The point is puritanical adherance to a strict set of "rules" is fine, if that is how you need to dress, more power to you, but don't force your mantra on others as the be all end all...

I am an ivy-devotee of long standing, that said, do pleated trousers enter my rotation? Sure.

I don't think I'll be getting kicked out of the Harvard Club dining room for that infringement anytime soon. Perhaps the view from Des Moines is different?


----------



## Z.J.P (Jun 29, 2010)

Eric W S said:


> It doesn't matter at all actually. Well, it may matter to someone who needs some justification for wearing them. Personally, I really don't follow all these rules and then try to trace their origins back to an "authority" myself. To each ther own though.
> 
> Have you been inside a Paul Stuart recently? I was there yesterday and they haven't shown any pleats in the Loop store with any frequency this season, or last. Even their Black Tie has been plain fronted.

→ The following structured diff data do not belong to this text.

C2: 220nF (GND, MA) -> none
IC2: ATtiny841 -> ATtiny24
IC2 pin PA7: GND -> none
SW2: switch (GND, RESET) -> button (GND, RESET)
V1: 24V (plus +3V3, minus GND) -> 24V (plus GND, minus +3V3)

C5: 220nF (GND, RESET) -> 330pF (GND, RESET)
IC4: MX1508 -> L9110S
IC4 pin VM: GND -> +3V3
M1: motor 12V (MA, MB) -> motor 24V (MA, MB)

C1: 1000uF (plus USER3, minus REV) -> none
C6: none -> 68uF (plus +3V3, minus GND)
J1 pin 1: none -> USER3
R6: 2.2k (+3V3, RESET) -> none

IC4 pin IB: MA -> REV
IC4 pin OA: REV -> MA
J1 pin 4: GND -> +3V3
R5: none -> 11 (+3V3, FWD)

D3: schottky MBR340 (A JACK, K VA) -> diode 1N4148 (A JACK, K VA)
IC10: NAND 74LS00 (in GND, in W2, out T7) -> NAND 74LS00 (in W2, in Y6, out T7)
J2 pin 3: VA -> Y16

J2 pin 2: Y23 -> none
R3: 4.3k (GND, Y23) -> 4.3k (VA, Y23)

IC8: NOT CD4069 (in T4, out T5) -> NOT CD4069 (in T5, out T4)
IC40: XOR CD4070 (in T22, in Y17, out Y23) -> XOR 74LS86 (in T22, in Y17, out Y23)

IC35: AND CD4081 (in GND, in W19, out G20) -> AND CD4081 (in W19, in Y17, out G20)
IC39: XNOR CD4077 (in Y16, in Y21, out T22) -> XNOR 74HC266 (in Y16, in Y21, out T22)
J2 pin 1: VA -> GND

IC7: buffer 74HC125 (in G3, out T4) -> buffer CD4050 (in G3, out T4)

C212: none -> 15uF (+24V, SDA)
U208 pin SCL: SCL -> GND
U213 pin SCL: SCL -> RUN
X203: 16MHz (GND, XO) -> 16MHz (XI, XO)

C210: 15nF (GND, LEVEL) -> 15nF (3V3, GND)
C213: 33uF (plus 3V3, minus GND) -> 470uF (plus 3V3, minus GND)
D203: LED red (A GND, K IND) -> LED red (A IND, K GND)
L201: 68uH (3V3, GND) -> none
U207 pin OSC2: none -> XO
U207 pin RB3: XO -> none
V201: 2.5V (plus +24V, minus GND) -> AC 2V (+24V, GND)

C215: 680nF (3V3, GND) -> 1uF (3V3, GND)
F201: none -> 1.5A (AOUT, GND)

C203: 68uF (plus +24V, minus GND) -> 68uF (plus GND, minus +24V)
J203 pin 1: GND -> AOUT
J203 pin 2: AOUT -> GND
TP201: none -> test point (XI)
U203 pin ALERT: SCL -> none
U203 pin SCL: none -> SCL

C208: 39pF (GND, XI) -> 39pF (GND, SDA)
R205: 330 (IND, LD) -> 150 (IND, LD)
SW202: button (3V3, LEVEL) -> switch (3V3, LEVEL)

I feel like it matters because the English influence is all over the stylistic choices of what people in this particular community wear. Button-down collars, Shetland wool, cuffs on trousers, shoes with brougueing, Argyle socks, navy blazers(supposedly), and even the sack jacket takes cues from the Scholte drape cut made famous by Anderson & Sheppard. Why cast out the pleats? You already said it: To each their own.

I haven't been in Paul Stuart for a while. I guess I refer to their past offerings and their House Model for their bespoke offerings.


----------



## Duvel (Mar 16, 2014)

Okay, I can see that point.



EastVillageTrad said:


> The point is puritanical adherance to a strict set of "rules" is fine, if that is how you need to dress, more power to you, but don't force your mantra on others as the be all end all...
> 
> I am an ivy-devotee of long standing, that said, do pleated trousers enter my rotation? Sure.
> 
> I don't think I'll be getting kicked out of the Harvard Club dining room for that infringement anytime soon. Perhaps the view from Des Moines is different?


----------



## fred johnson (Jul 22, 2009)

"I'll extend my list: Ben Silver, Paul Stuart, Chipp, Andover Shop, O'Connell's"[/QUOTE]
Add vintage Polo, ralph did some good forward pleats once upon a time..


----------



## The Yankee (Jan 3, 2010)

Trust your instinct. I used to belong to the anti-pleated camp for a really long time, then realized it was stupid.

There are some definite advantages to certain body types to wearing pleated, but not for everyone. Maybe I should wear them, but I feel silly and self-conscious in pleats, so I don't. Other people don't have this hangup and are in fact very happy to wear them. 

Bottom line: If you feel stupid, you'll look stupid. If you feel good about how you've exercised your judgement, you'll look good.


----------



## Eric W S (Jun 6, 2012)

Z.J.P said:


> I feel like it matters because the English influence is all over the stylistic choices of what people in this particular community wear. Button-down collars, Shetland wool, cuffs on trousers, shoes with brougueing, Argyle socks, navy blazers(supposedly), and even the sack jacket takes cues from the Scholte drape cut made famous by Anderson & Sheppard. Why cast out the pleats? You already said it: To each their own.
> 
> I haven't been in Paul Stuart for a while. I guess I refer to their past offerings and their House Model for their bespoke offerings.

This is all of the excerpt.